DELİLLERİN DEĞERLENDİRİLMESİ VE GEREKÇE & NETİCE VE KANAAT
Davacı tarafa 26/04/2021 tarihli duruşmada 4 nolu ara karar gereğince “Davacı tarafa dava konusu ticari defter ve belgelerini ibraz etmek veya bulunduğu yeri bildirmek üzere; “HMK’nun 222/1. fıkrası uyarınca tarafların delil olarak dayandığı ticari defter ve kayıtları ibraz ile yükümlü olduğu hüküm altına alındığından dava konusu ticari defter ve kayıtlarını ibraz etmek veya bilirkişi incelemesine esas olmak üzere bulunduğu yeri bildirmek üzere HMK’nun 220/1. fıkrası uyarınca 2 HAFTALIK KESİN SÜRE VERİLMESİNE, kesin süre içinde ticari defterlerin ibraz edilmemesi veya bulunduğu yerin bildirilmemesi ve aynı sürede, delilleriyle birlikte ibraz edilmeme hakkında kabul edilebilir bir mazeret gösterilmediği takdirde, söz konusu ticari defter ve kayıtlara delil olarak dayanılmaktan vazgeçmiş ve ibrazdan kaçınmış sayılacağının ihtarına (ihtarat yapıldı)” yapıldığı ve davacı vekiline 08/04/2022 tarihli duruşmada ihtarat yapıldığı, davacı vekilinin bu konuda beyanda bulunmadığı anlaşılmıştır.
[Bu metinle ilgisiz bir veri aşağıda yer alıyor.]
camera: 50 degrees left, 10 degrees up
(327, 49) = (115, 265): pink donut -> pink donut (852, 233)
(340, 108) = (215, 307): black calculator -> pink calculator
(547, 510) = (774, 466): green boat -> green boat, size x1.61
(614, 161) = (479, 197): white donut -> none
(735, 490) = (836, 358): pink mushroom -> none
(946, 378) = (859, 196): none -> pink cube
6100 sayılı HMK’nın “İspat yükü” başlığını taşıyan 190. Maddesinde;
“(1) İspat yükü, kanunda özel bir düzenleme bulunmadıkça, iddia edilen vakıaya bağlanan hukuki sonuçtan kendi lehine hak çıkaran tarafa aittir.
(2) Kanuni bir karineye dayanan taraf, sadece karinenin temelini oluşturan vakıaya ilişkin ispat yükü altındadır. Kanunda öngörülen istisnalar dışında, karşı taraf, kanuni karinenin aksini ispat edebilir.” hükmünü içermektedir.
6100 Sayılı HMK`nun 222. maddesinde;
”(1) Mahkeme, ticari davalarda tarafların ticari defterlerinin ibrazına kendiliğinden veya taraflardan birinin talebi üzerine karar verebilir.
(2) Ticari defterlerin, ticari davalarda delil olarak kabul edilebilmesi için, kanuna göre eksiksiz ve usulüne uygun olarak tutulmuş, açılış ve kapanış onayları yaptırılmış ve defter kayıtlarının birbirini doğrulamış olması şarttır.
(3) İkinci fıkrada belirtilen şartlara uygun olarak tutulan ticari defter kayıtlarının sahibi ve halefleri lehine delil olarak kabul edilebilmesi için, diğer tarafın aynı şartlara uygun olarak tutulmuş ticari defterlerindeki kayıtların bunlara aykırı olmaması veya ilgili hususta hiç bir kayıt içermemesi yahut defter kayıtlarının aksinin senet veya diğer kesin delillerle ispatlanmamış olması gerekir. Bu şartlara uygun olarak tutulan defterlerdeki sahibi lehine ve aleyhine olan kayıtlar birbirinden ayrılamaz.
(4) Açılış veya kapanış onayları bulunmayan ve içerdiği kayıtlar birbirini doğrulamayan ticari defter kayıtları, sahibi aleyhine delil olur.
(5) Taraflardan biri tacir olmasa dahi, tacir olan diğer tarafın ticari defterlerindeki kayıtları kabul edeceğini belirtir; ancak, karşı taraf defterlerini ibrazdan kaçınırsa, ibrazı talep eden taraf iddiasını ispat etmiş sayılır.” şeklinde düzenleme bulunmaktadır.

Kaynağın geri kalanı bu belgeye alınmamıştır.